Two new tools are being been launched by WHO and HRP (Human Reproduction Programme) to help health care providers give the best quality care to girls and women who have been subjected to female genital mutilation (FGM) – and to also support global efforts to end this harmful practice and human rights violation.
These are: Person-centred communication for female genital mutilation prevention: A facilitator’s guide for training health-care providers and Integrating female genital mutilation content into nursing and midwifery curricula: a practical guide
Beyond healing physical hurt, health-care providers have the potential to provide support for the diverse complications that female genital mutilation can cause for girls and women – including negative physical, mental and sexual health impacts. They can also play an important role in positively influencing and changing the attitudes of people in their care to help prevent new cases of female genital mutilation.
Yet health care providers often lack the support and training they need to fulfil this potential. What is more, there has been a rising trend in recent years of so-called “medicalization” of female genital mutilation – when health care providers themselves perform the harmful practice.
The new guide, Person-centred communication for FGM prevention: a facilitator’s guide for training health-care providers helps health-care providers to examine their own values towards female genital mutilation, and to build their knowledge and skills on how to empower their clients to make decisions to stop this harmful practice.
The training guide advocates for health care providers to use a person-centred approach to help them communicate in an effective, empathetic, and sensitive way with their clients.
After receiving this training, participants would know how to discuss women’s beliefs about FGM during a clinical consultation, including antenatal care visits, and how to encourage women to rethink their beliefs about FGM and empower them to abandon the practice. Finally, participants would be able to reflect on the ethical implications of medicalized female genital mutilation and, crucially, learn ways to resist requests to carry it out.
Christina Pallitto, Scientist at WHO and HRP and expert on female genital mutilation comments, “The position of WHO is clear: there is no justification – medical or otherwise – for carrying out female genital mutilation. It causes only harm, and is a grave violation of human rights.
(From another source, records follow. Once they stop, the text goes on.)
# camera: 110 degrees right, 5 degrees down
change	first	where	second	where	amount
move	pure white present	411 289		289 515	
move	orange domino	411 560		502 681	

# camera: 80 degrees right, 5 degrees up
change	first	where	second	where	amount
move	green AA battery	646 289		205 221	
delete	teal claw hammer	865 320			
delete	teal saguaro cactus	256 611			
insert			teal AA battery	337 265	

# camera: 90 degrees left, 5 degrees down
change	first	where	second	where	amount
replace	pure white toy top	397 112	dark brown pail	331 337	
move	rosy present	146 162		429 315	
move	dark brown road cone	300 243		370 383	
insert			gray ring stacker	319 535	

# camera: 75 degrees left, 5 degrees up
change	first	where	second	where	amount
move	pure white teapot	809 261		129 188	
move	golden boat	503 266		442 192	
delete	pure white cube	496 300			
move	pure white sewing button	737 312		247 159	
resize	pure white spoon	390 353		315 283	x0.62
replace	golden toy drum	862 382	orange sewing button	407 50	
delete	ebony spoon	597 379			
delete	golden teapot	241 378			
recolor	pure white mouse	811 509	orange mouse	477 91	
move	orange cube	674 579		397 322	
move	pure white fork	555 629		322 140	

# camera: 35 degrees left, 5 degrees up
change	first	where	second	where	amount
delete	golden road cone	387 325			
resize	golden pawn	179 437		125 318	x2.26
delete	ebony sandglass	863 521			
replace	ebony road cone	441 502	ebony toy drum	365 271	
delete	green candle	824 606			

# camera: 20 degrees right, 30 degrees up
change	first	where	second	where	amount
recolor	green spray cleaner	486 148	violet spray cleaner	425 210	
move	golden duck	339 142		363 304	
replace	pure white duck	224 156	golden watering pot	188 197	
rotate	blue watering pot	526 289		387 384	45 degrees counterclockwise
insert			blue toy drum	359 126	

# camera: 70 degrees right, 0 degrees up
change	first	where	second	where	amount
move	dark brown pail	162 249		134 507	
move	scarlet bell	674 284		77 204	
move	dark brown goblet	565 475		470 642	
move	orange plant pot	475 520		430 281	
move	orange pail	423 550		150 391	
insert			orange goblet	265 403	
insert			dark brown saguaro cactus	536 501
But it can be difficult for health-care workers to know what to do when a family asks them to do FGM. This new training helps them learn how to say “no” – and, crucially, how to listen to people in their care and change minds, all with a person-centred approach.”
Research has shown that training curricula for midwives and nurses also often lacks consistent information on how to prevent female genital mutilation as well as how to care for girls and women who face its diverse negative consequences for health and well-being.
WHO has now published a practical guide: Integrating female genital mutilation content into nursing and midwifery curricula to address this gap in training. This guide now also answers requests from countries for more guidance on how to integrate content on prevention and care of female genital mutilation into midwifery and nursing – as well as other health-provider – curricula in a systematic and sustainable way.
This new guide recommends that training content on female genital mutilation treatment and care be integrated through curricula, but also recognizes that this may not be feasible for all countries.
It gives examples of different approaches that can be considered as interim solutions, as well as a content guide for developing and conducting a two-day training, when teaching tools are needed urgently while content is being integrated more completely into curricula.
These new tools, as well as all other crucial WHO and HRP resources for preventing and caring for the health complications of female genital mutilation, are now available from a new online platform.